Monday, Nov. 06, 1972

The Bite of B & B

When the New York Times queried its correspondents in search of some campaign wit, one reporter replied last week that "your request for a memo on Nixon's humor is probably the most humorous aspect of the entire situation." It has been that kind of oh-so-serious campaign, and even half a laugh is scarce in most reporters' copy. Fortunately, readers of the Times and other papers can resort to Columnists Russell Baker and Art Buchwald, who seem able to coax a smile and sometimes even a belly laugh out of the most somber events.

Buchwald has been having a ball with the Watergate caper. Last week he fantasied a post-cease-fire briefing--as conducted by Washington's C.R.P. (Committee for the Re-Election of the President)--for Saigon politicos on how to win a Viet Nam reunification election: set up committees like "Viet Cong for Thieu," force special interests to contribute $10 million, protect donors' identity by routing contributions through Mexican banks, and send the money back to Saigon to buy "bugging equipment, miniature cameras, disappearing ink, forged letterheads--all the usual paraphernalia that anyone needs for a free and open election."

Angry Voter. An earlier Buchwald effort dealt with C.R.P.'s Dirty Tricks Department. One Havelock M. Honeycomb reviews a list of shady tactics, then suggests darkly that C.R.P. even hired George McGovern on the sly to make campaign blunders that would widen Nixon's victory margin. After all, says Honeycomb of McGovern, "He is short of money." Another Buchwald column dealt with Nixonian schizophrenia and featured the New Nixon (Dickey) chewing out the Old Nixon (Tricky) for the Watergate bugging, while Tricky laments: "It was the only fun I've had in four years."
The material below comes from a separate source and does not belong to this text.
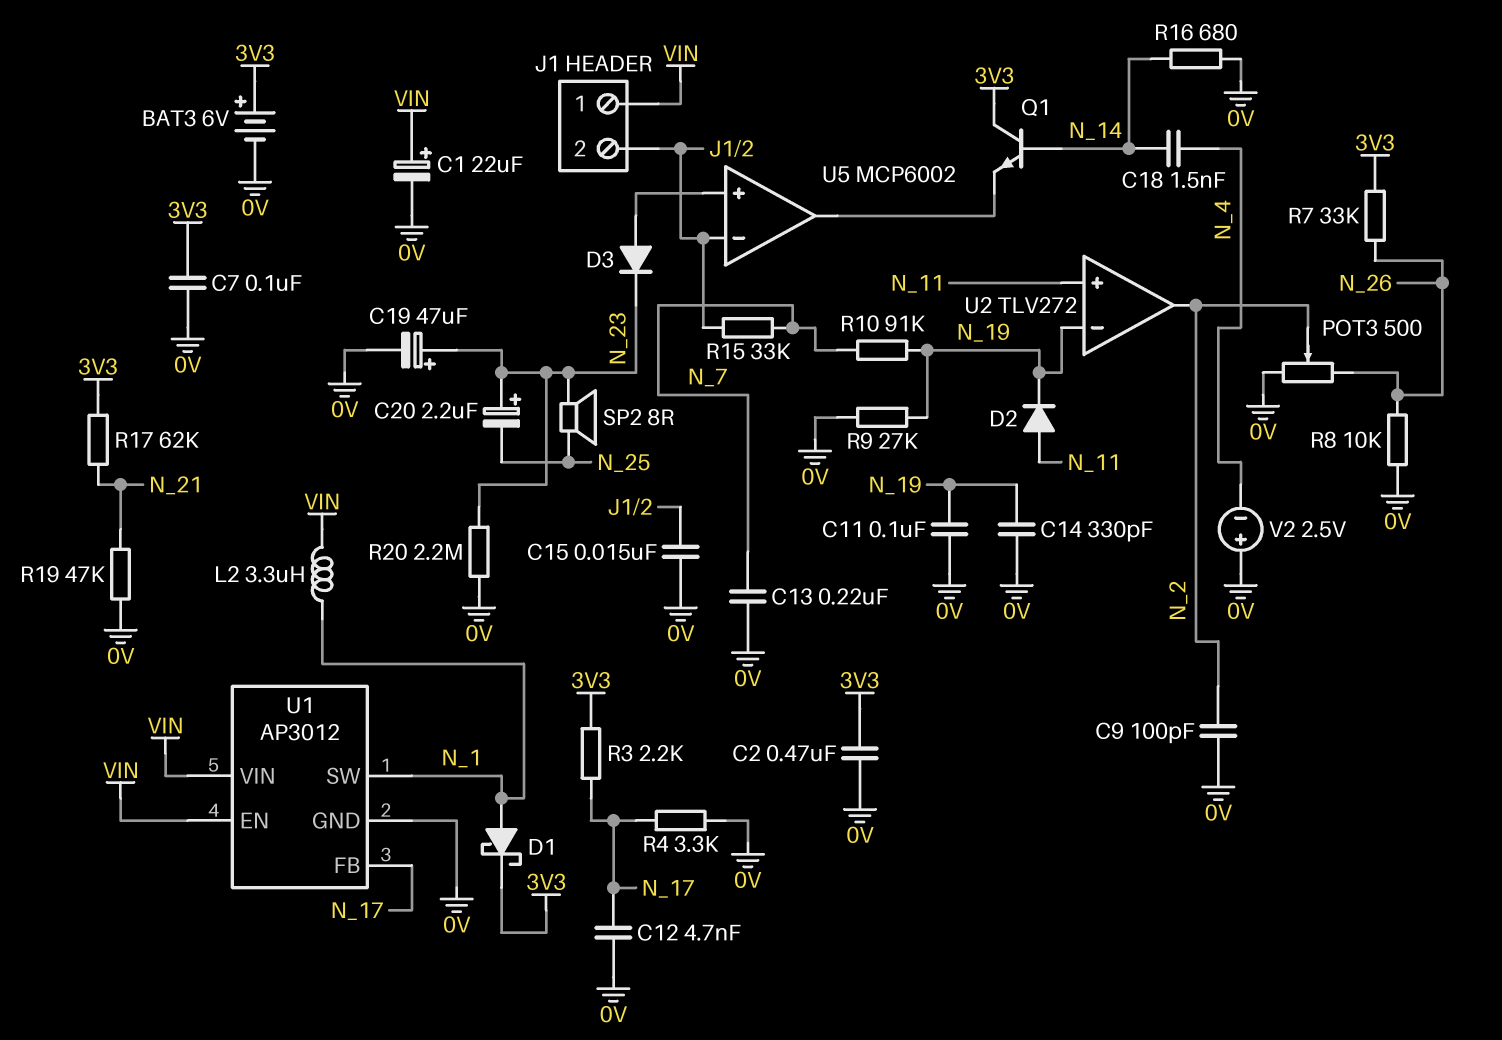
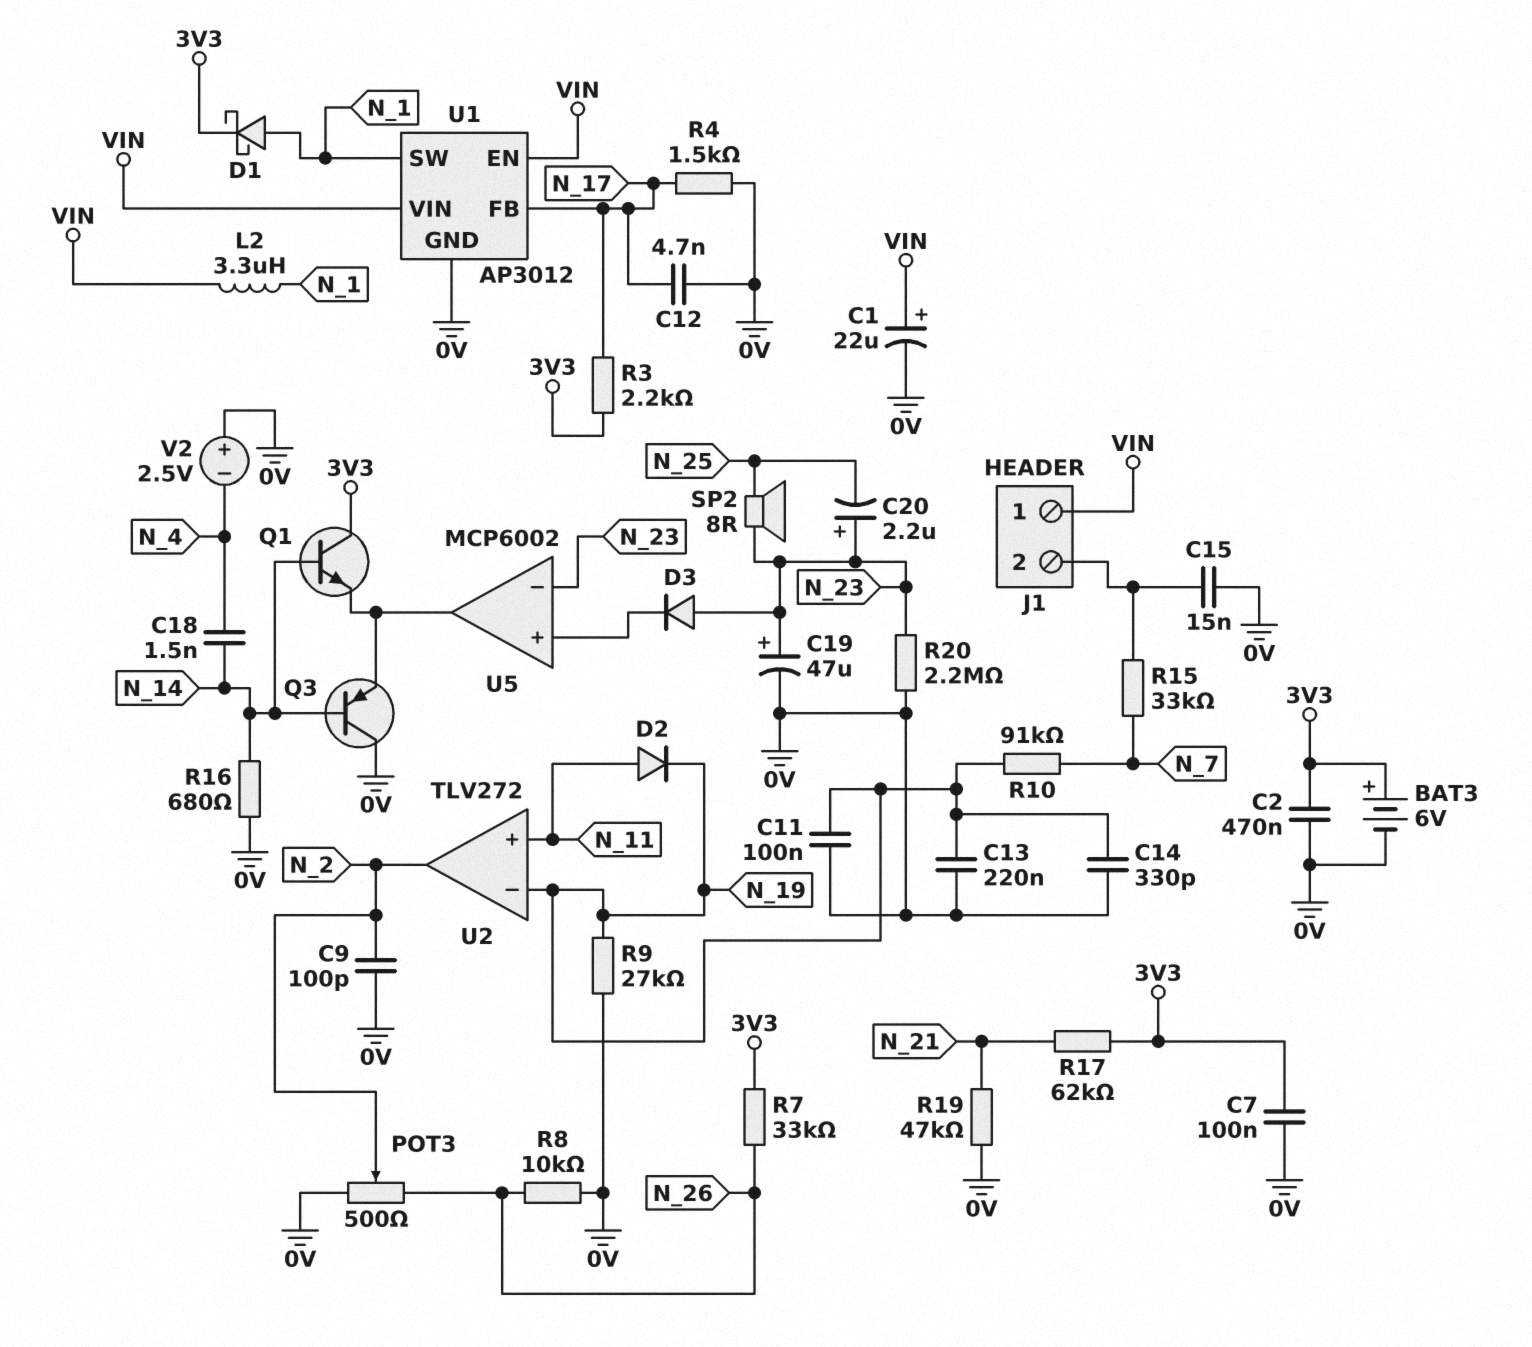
C13: 220nF (0V, N_7) -> 220nF (0V, N_19)
D3: diode (A U5/in+, K N_23) -> diode (A N_23, K U5/in+)
Q3: none -> PNP (B N_14, C 0V, E U5/out)
R4: 3.3k (0V, N_17) -> 1.5k (0V, N_17)
U5 pin in-: J1/2 -> N_23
While Buchwald mocks with broad burlesque, Baker approaches Campaign '72 in a whimsical fashion that is more serious and sometimes bitter. He describes his joy at being visited by a pollster, only to find that the survey concerns 1980; the present contest was settled in a sampling taken last July, and the 1976 election was decided only the previous week ("You'll be amazed," says the pollster, "how that one came out"). In another column, the average American voter is angry at being accosted by a candidate in a parking lot. "When my worst instincts are appealed to," the voter says, "I want them appealed to on television, in prime time, after some patriotic music and a bout of hypocritical prayer." The nominee promptly pledges that "hypocritical prayer will be the order of the day, and the order of the night too. I promise twice as much hypocrisy every hour."

One of Baker's better pieces tells how the Republicans are so rich that they are turning away millionaire would-be donors at the White House door. One G.O.P. official suggests that the surplus be budgeted for bail bonds--presumably for Watergate wrongdoers--but another has the inspired idea of giving it to McGovern to "increase his visibility and, thus, decrease his vote." Concludes Baker: "As President Nixon's campaign has illustrated, the candidate who succeeds in disappearing entirely this year might very well win in a landslide."

Neither columnist ever gets protest mail from the candidates. Says Baker: "They never concede your existence." Baker claims round-the-clock preoccupation with his column while Buchwald budgets "two days thinking, one hour writing." Inspiration comes from different quarters. Buchwald specializes in satirizing serious front-page stories, but Baker "reads the papers less and less. I consult my entrails and see what I'm disgusted about."

When Election Day finally arrives, for whom will B & B vote? "I try to think of how I can live with a President in terms of humor," says Buchwald, who leans heavily toward McGovern and voted Democratic in 1964 and 1968. "I thought McGovern would be hopeless from a humor standpoint, but he fooled me. The minute that he backed Eagleton 1,000%, I knew I was home free." As for Baker: "I'm going to vote for Hoover--Herbert, of course. I've always voted for Hoover. The longer we go without trying to solve our problems, the better off we'll be." Well, all right, Baker, but to be serious...? "I'm pretty serious about Hoover."